As extreme events multiply, the same question keeps coming back: is climate change responsible? While there is no doubt that climate change is entirely due to human activities, scientists have until recently avoided linking an individual event to global warming. But, in recent years, researchers have developed methods to calculate how much the occurrence and intensity of heat waves, floods, storms or droughts have been influenced by the climate crisis. This is called the science of attribution.
“It is a recent discipline, remained confidential until twelve years ago, and has skyrocketed for six or eight years”, says Aurélien Ribes, researcher at the National Center for Meteorological Research, attached to the CNRS and Météo-France, who is preparing to generalize attribution studies for events affecting France. The interest is to better characterize extreme events, but also to “raise awareness of climate change among the general public and political decision-makers”, he judges, since these phenomena are studied practically at the time they occur. These works are also increasingly used in legal disputes. “At the beginning, it caused a lot of debate because it disrupts the scientific work a bit: usually, you only publish a study when it is peer-reviewed, which takes about a year”explains Robert Vautard, climatologist and director of the Pierre-Simon-Laplace Institute.

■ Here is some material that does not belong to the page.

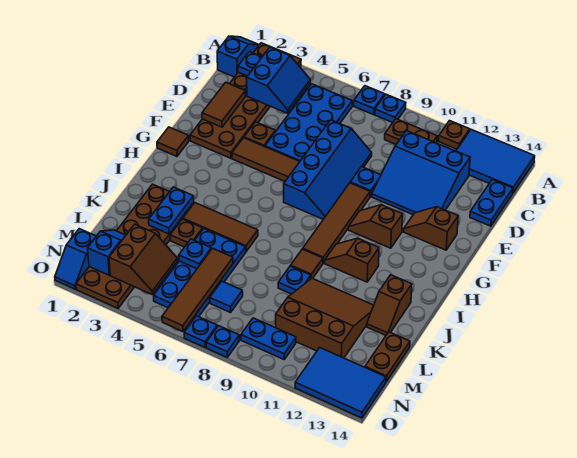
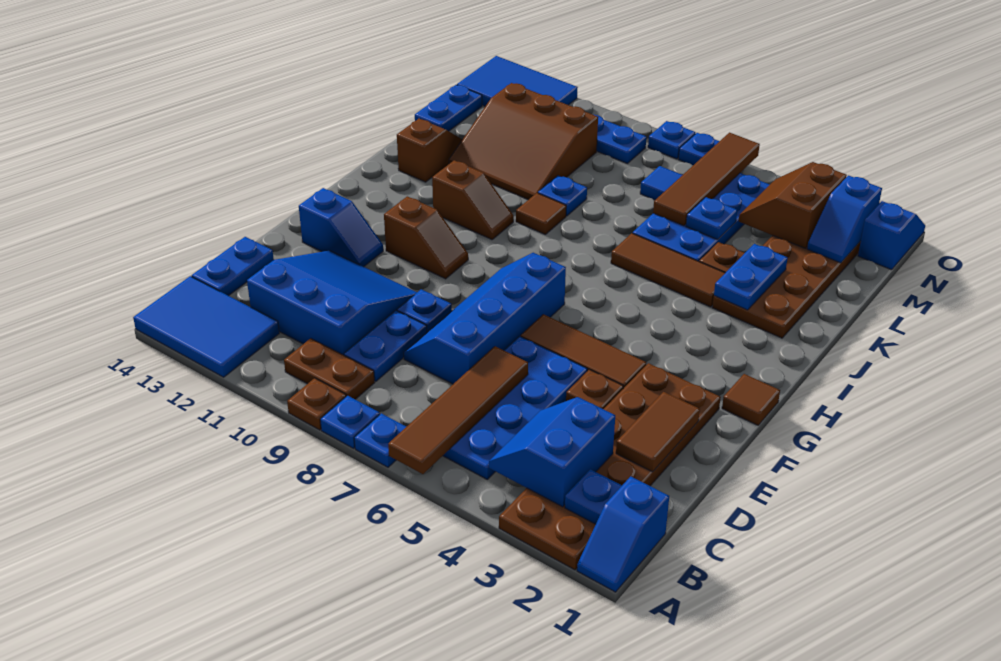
brown plate A11 level 1 -> brown plate A9 level 1
none -> blue plate C9:D9 level 1
brown tile F9:I9 level 1 -> brown tile A6:D6 level 2
brown slope F12:F13 level 1 top 13 -> blue slope F12:F13 level 1 top 13
brown plate L14:M14 level 1 -> blue plate L14:M14 level 1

More than four hundred studies of attribution of extreme events have been carried out since the first of its kind, published in 2004. It concerned the heat wave that occurred in the summer of 2003 in Western Europe, which claimed 70,000 victims. The methods differ somewhat, but the scientists generally proceed in the same way, according to a precise protocol: using digital models, they simulate thousands of times the current climate – warmed by human activities – and the pre-industrial climate, in order to count the number of times the extreme event under study occurs and to calculate its intensity. A synthesis is carried out, also using meteorological observations of the present and the past, which makes it possible to determine the part due to human influence on the climate. These models also make it possible to quantify the probability and intensity of a phenomenon in the future, depending on the warming scenarios.